Speaking for the left, a recent transplant from the suburbs of Boston, was Kennedy Michael. In a distinct non-rhotic (that’s when you don’t pronounce the ending, and occasional medial ‘r’ in wuhds) mid-Atlantic English, Mr. Michael began, “As true leftists, we repudiate the 1%, but we love Jared Polis and think it’s okay for Bernie Sanders to buy a multi-acre estate in Vermont. After all, he bought it with his own hard-earned money, right? We also believe that the rich should pay more taxes than anyone, but it’s just fine for Jared Polis to incorporate his multi-million dollar businesses in the Caymans, or the Isle of Man or wherever, as it saves him money, and we won’t call him a tax-dodger. But it’s not okay for Donald Trump or Mitt Romney to do so, because they’re 1%-ers!” Applause roared from the left-end of the arena as he continued. “We also believe that science is real, and we ought to teach that in our schools so that our children can have a brighter future… except when it comes to gender, which is a social construct, because we don’t necessarily believe in DNA. We’ll go ahead and teach our kids that there are 114 different genders and counting! How do I know this? Well, that’s what my colleagues at the Gender Sciences Department of Harvard say, and that’s good enough for me.” Moving on to the subject of the #MeToo movement, Kennedy Michael proceeded, “Brett Kavanaugh and Donald Trump are incorrigible sexual predators, and we need to believe it when women accuse a man of sexual impropriety. But when it comes to Bill Clinton? Uh… I don’t think Paula Jones is telling the truth. Besides that, all the stories of Clinton cheating and stuff, that’s just his personal life, right?”

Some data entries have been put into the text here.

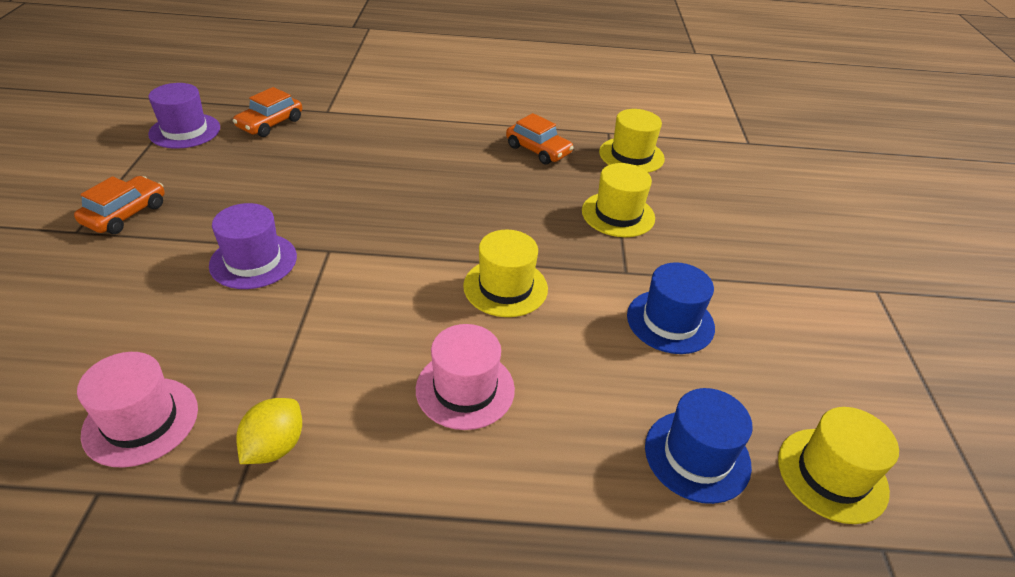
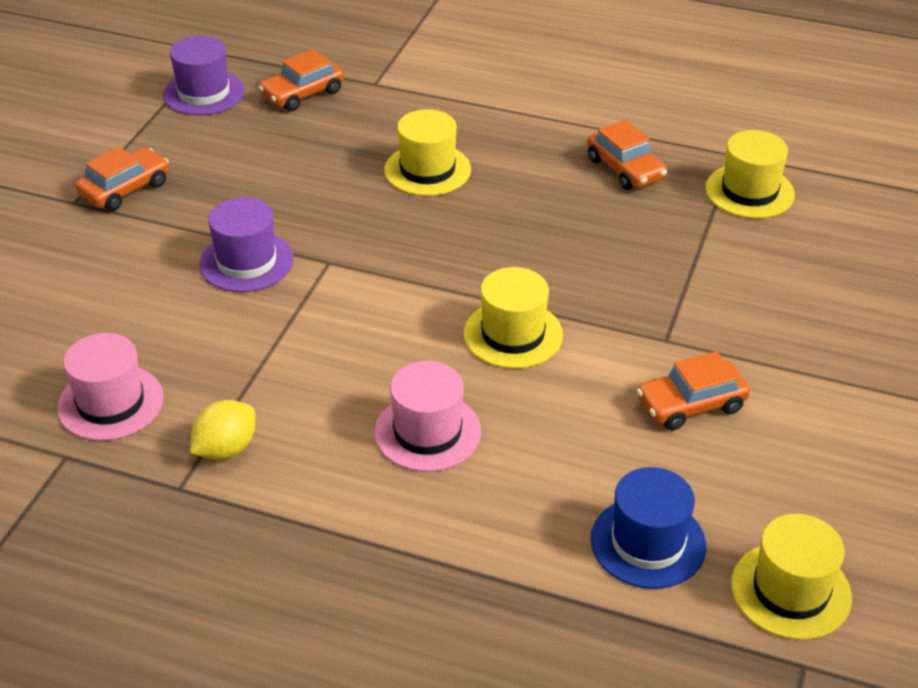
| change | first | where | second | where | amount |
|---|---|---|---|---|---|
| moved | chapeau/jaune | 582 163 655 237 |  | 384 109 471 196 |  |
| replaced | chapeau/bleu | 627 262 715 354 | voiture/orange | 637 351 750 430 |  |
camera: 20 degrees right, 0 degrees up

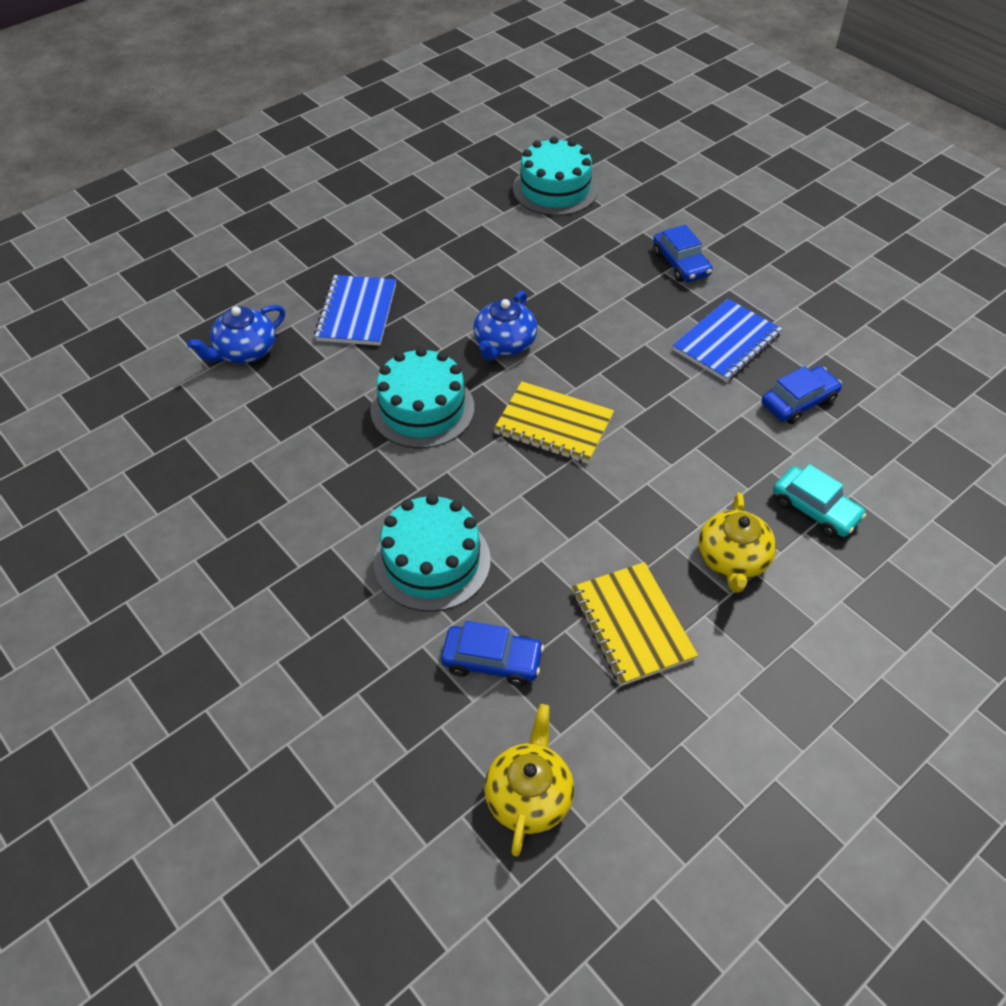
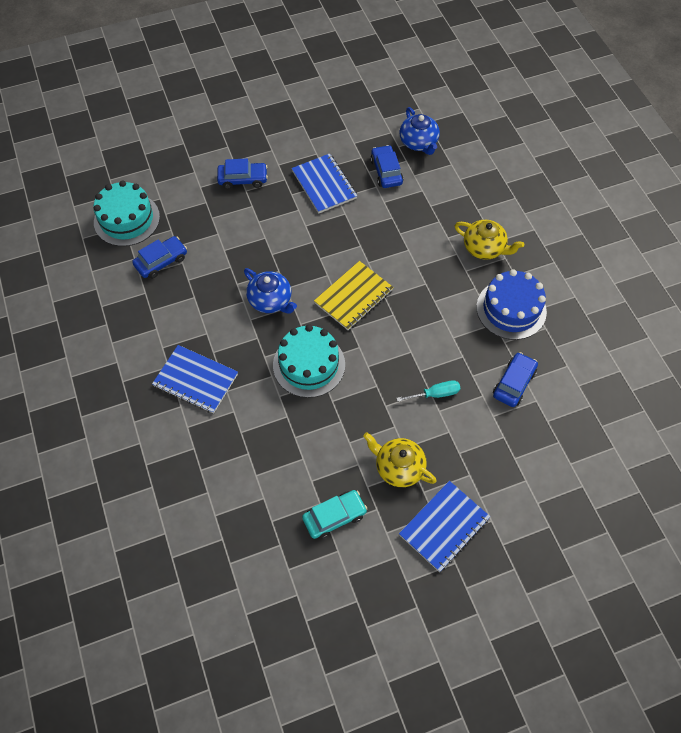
| change | first | where | second | where | amount |
|---|---|---|---|---|---|
| moved | théière/bleu | 187 305 285 363 |  | 399 107 440 155 |  |
| moved | voiture/turquoise | 773 464 866 538 |  | 302 490 367 539 |  |
| replaced | gâteau/turquoise | 373 494 491 612 | tournevis/turquoise | 397 380 460 402 |  |
| replaced | carnet/jaune | 572 562 698 686 | gâteau/bleu | 476 269 547 340 |  |
| moved | théière/jaune | 484 704 574 856 |  | 363 432 437 487 |  |
| added |  |  | voiture/bleu | 132 236 187 279 |  |
| added |  |  | carnet/bleu | 399 481 490 572 |  |
camera: 70 degrees left, 10 degrees up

Speaking for the right, Warren “Spud” Douglas was no less non-sensical. “We believe in hard science when it comes to gender. All this baloney about gender being a social construct is unscientific, but the earth is only 6000 years old, and scientific proof of that can be found in the Bible!” Thunderous roars of applause erupted from the right-side of the arena as Spud continued, “As representatives of true American Conservatism, we must practice small government, charge low taxes and have a balanced budget. Therefore, we want to expand the military to be an even more global force than it is already, and we want the government to get their dirty, tyrannical hands off of our Medicare, ‘cause we need it. Where should the money come from? The mint, duh!” He paused. “I think there’s one in Denver. In any case, America’s probably got a FICO score of almost 700, so no problem there.” Commenting on the #MeToo movement, Spud added, “Allegations against Brett Kavanaugh are just that: allegations. As for Donald Trump’s cheating on his wife with a porn star while she (Trump’s wife, not necessarily the porn star) was pregnant? Well, that’s just his personal life, and we have no business in that, nor does the press. But Bill Clinton is an immoral adulterer and a serial sexual harasser- just ask Paula Jones.”

The conference ended with a convivial cocktail hour, and with both sides agreeing on how wonderful and useful double standards are, but no clear agreement was reached on where and how to draw them.